Is Egypt Blocking Social Media? Or Is It Not That Simple?
Friday UPDATE: Shortly before midnight local time on Thursday, Egyptian officials ordered nearly all Internet and mobile phone service shut off across the nation. Officials at several ISPs and mobile service providers, such as Vodafone, issued statements explaining their actions by order of Egyptian authorities. Rather than trying to block or slow traffic to specific sites – for example to Twitter or Facebook – it appears authorities have opted for a near-wholesale blocking of digital traffic. Christopher Williams in The Telegraph explores how such a move affects digital communications in and out of Egypt.
It’s a question that many have been asking lately: would the unrest on display in the streets of Tunisia spread to neighboring states? This week, we may have begun to learn the answer.
Over the last several days, Egypt has seen some of its worst civil disturbance in years. Protesters in Cairo have clashed repeatedly with security forces, while in Suez a government building was set on fire.
The disturbances appear to have ebbed somewhat Thursday, but that may only be a temporary pause. Activists are calling for protests Friday after noon prayers, and Mohamed ElBaradei, former head of the IAEA and current Egyptian reform campaigner, said he intends to return from Vienna to join in.
Many groups, like the 6th of April Movement, are using Facebook and other social media to organize the protests. VOA’s Bill Ide notes that while there’s a vigorous debate about just how large a role social media is playing in events, no-one is denying its possibilities.

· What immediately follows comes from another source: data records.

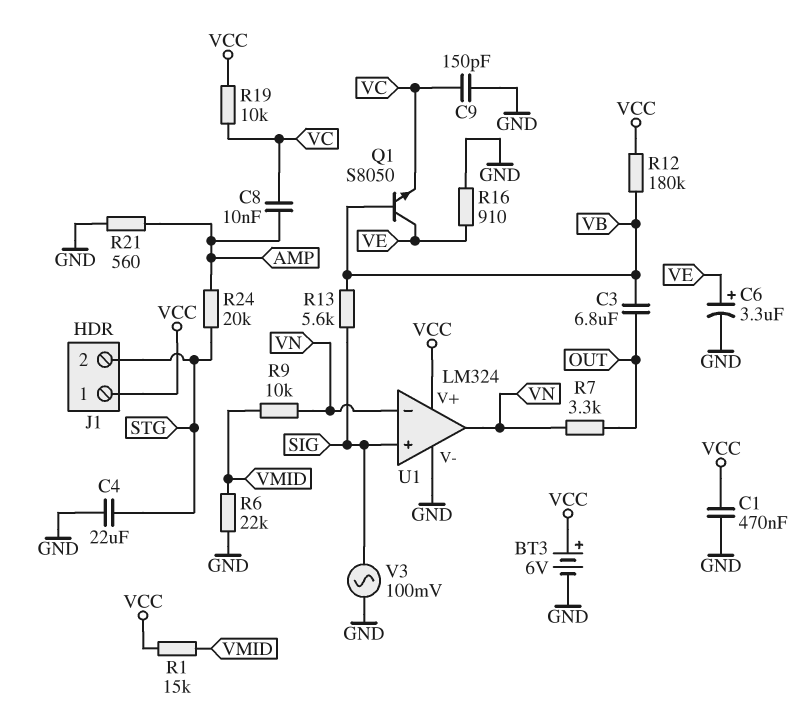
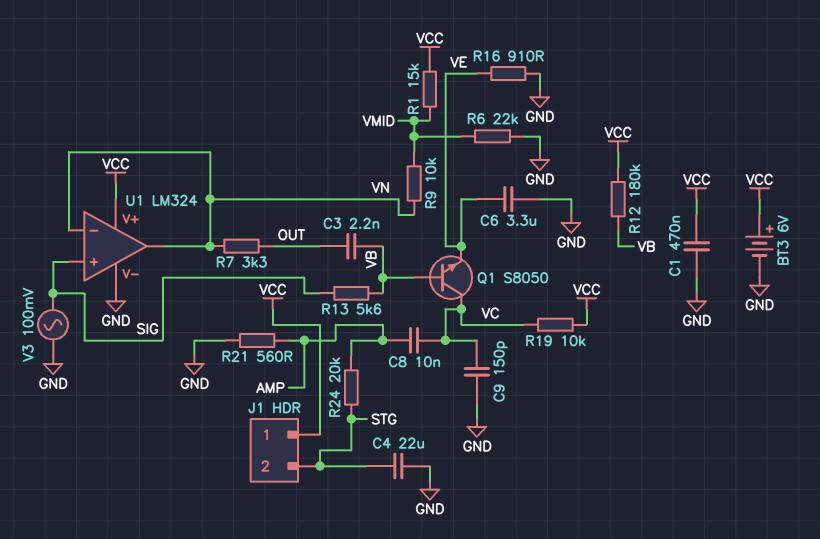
C3: 6.8uF (OUT, VB) -> 2.2nF (OUT, VB)
C6: 3.3uF (plus VE, minus GND) -> 3.3uF (GND, VE)
Q1: NPN S8050 (B VB, C VE, E VC) -> NPN S8050 (B VB, C VC, E VE)

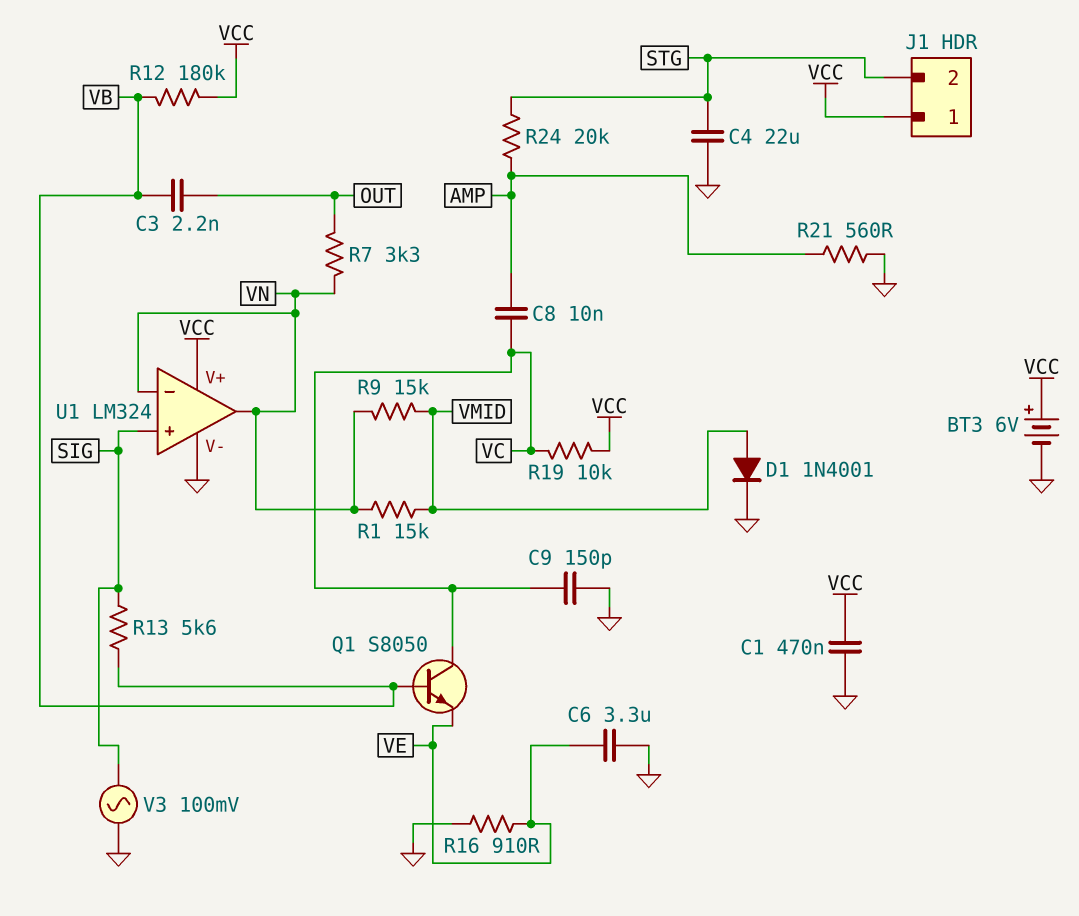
D1: none -> diode 1N4001 (A VMID, K GND)
R1: 15k (VCC, VMID) -> 15k (VMID, VN)
R6: 22k (GND, VMID) -> none
R9: 10k (VMID, VN) -> 15k (VMID, VN)

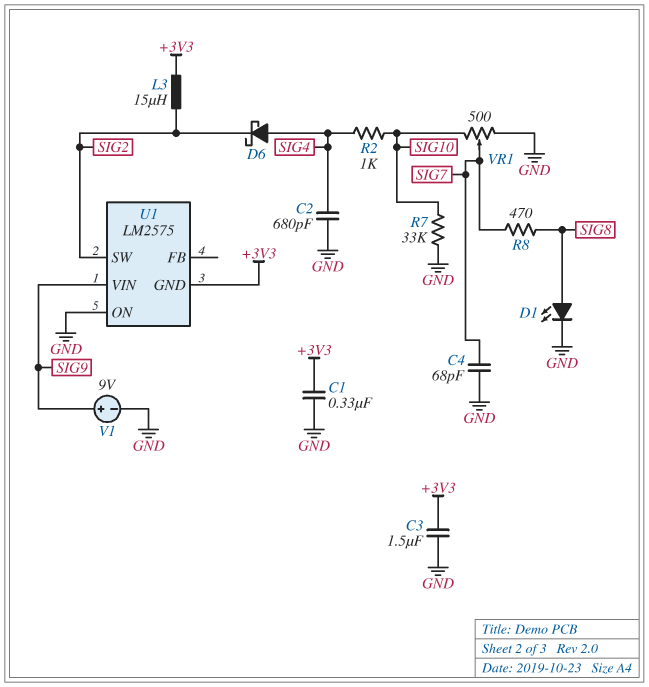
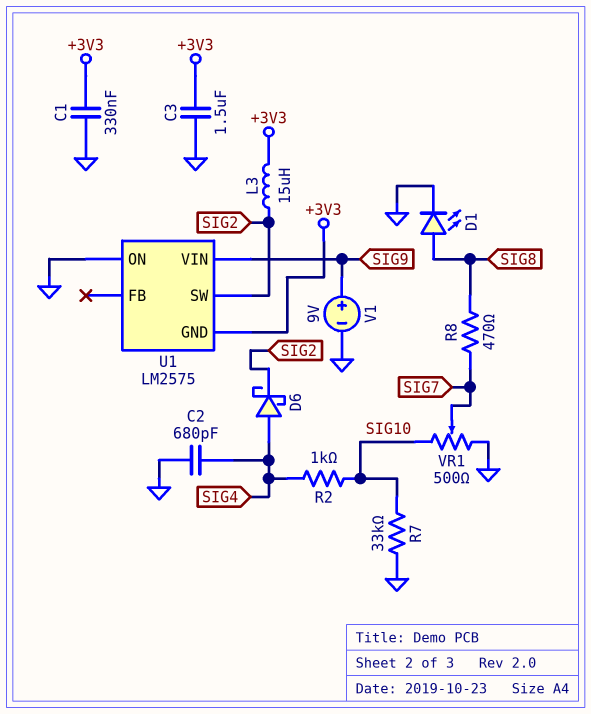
C4: 68pF (GND, SIG7) -> none

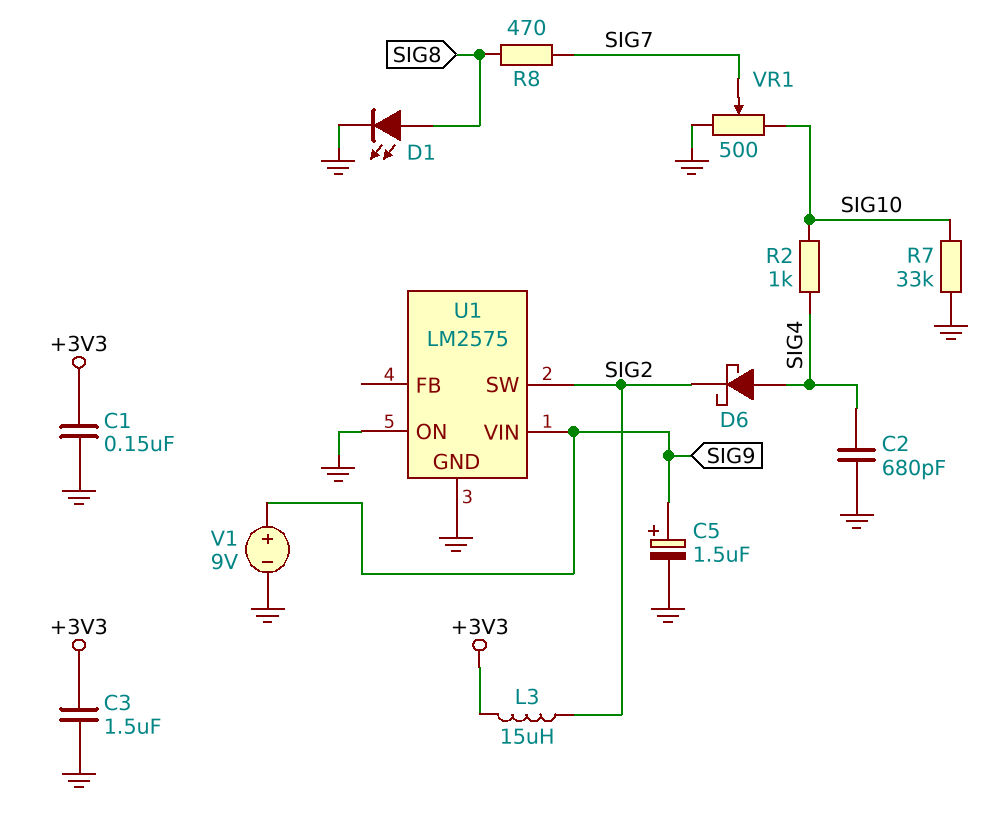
C1: 330nF (+3V3, GND) -> 150nF (+3V3, GND)
C5: none -> 1.5uF (plus SIG9, minus GND)
U1 pin GND: +3V3 -> GND

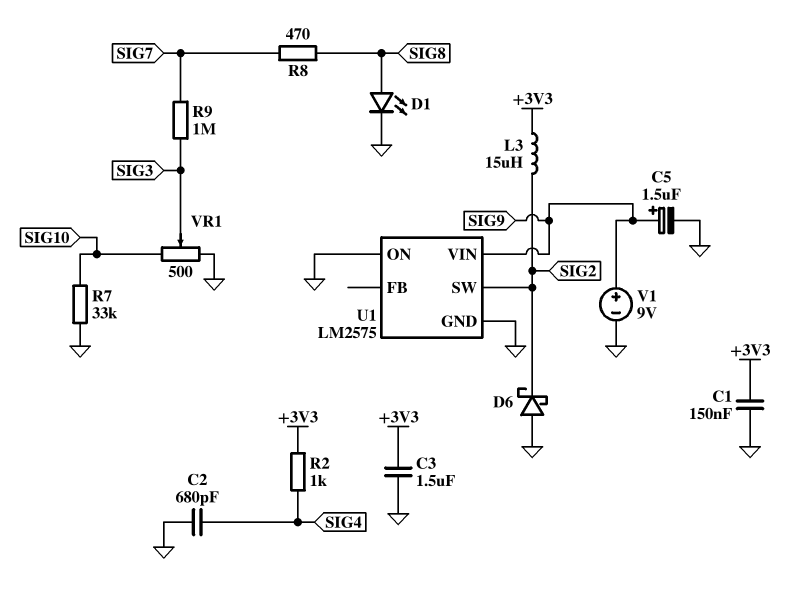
D6: schottky (A SIG4, K SIG2) -> schottky (A GND, K SIG2)
R2: 1k (SIG4, SIG10) -> 1k (+3V3, SIG4)
R9: none -> 1M (SIG3, SIG7)
VR1: 500 (GND, SIG10, wiper SIG7) -> 500 (GND, SIG10, wiper SIG3)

But are Egyptian authorities so worried about the Internet that they’re blocking parts of it? Yes, and no.
The Washington Post’s “The Circuit” blog first reported Twitter blocking late Tuesday, and Twitter officials confirmed the reports Wednesday in a tweet. Facebook meanwhile said as recently as Thursday it does not believe it is being blocked in Egypt.
However one Egyptian blogger VOA spoke with thinks otherwise. “That’s a big lie,” said Wael Abbas, author of the popular “misrdigital” blog. “They started blocking Twitter and Facebook and two opposition newspapers,” he claims, “and one website that we are using to broadcast live video from the streets.”
But the full answer may be more complicated than simply “on” or “off”. CNet’s “the social” writer Caroline McCarthy points out the wholesale blocking of a website – or even an entire service as recently seen in Cambodia – is a somewhat rough tool. Quoting Mark Belinksy of the non-profit advocacy group Digital Democracy, a more sophisticated approach is to simply slow down access to some websites so much that users just give up:
“Egypt is going wild and I’m not sure we’ll really have a sense of it until the dust clears,” Belinsky said via e-mail. “Hard to say whether or not it’s just getting overloaded though…(physically severing) Internet was done in Burma after a while but it usually leads to international uproar. What they generally do is slow down the signal to a crawl, as they did in Iran, which they can then say was infrastructure failure or any other made up excuse.”
So what’s really being blocked in Egypt and elsewhere? Both Twitter and Facebook officials have suggested HerdictWeb as the most up-to-date source on whether sites are being blocked.
A project of Harvard’s Berkman Center for Internet and Society, Herdictweb – “the verdict of the herd” – aggregates individual reports of blocked websites from around the world into one real-time report. “By crowd-sourcing data from around the world, we can document accessibility for any web site, anywhere,” they claim.
As of 14 hours UTC Thursday, HerdictWeb had logged 57 reports of Twitter being inaccessible from Egypt, and 14 reports that it was. Compare that to 33 reports of Facebook being blocked, with 37 reports to the contrary.
There are signs other websites are being affected. Almasry-Alyoum is a popular privately-owned newspaper in Egypt; however as of Thursday VOA access to both its Arabic and English language websites was spotty at best.
And there is a deeper question of whether services like Twitter can ever be fully blocked, even with the resources of a national government. “Yes, but not very effectively,” writes Joshua Keating in Foreign Policy:
“Unfortunately for the censors, Twitter allows other companies to develop their own applications using its programming interface. This has led to the development of a plethora of tools that allow users to post to Twitter without ever pointing their browsers to Twitter.com. These third-party clients still appear to be functioning in Egypt. There have even been reports of activists updating Twitter through the professional résumé-sharing site LinkedIn.”
It will take time to fully document what Egyptian authorities are or are not doing with the Internet. However, the story may not end there. There are new reports the events in Tunisia and Egypt may be inspiring recent protests in Yemen and in Jordan as well.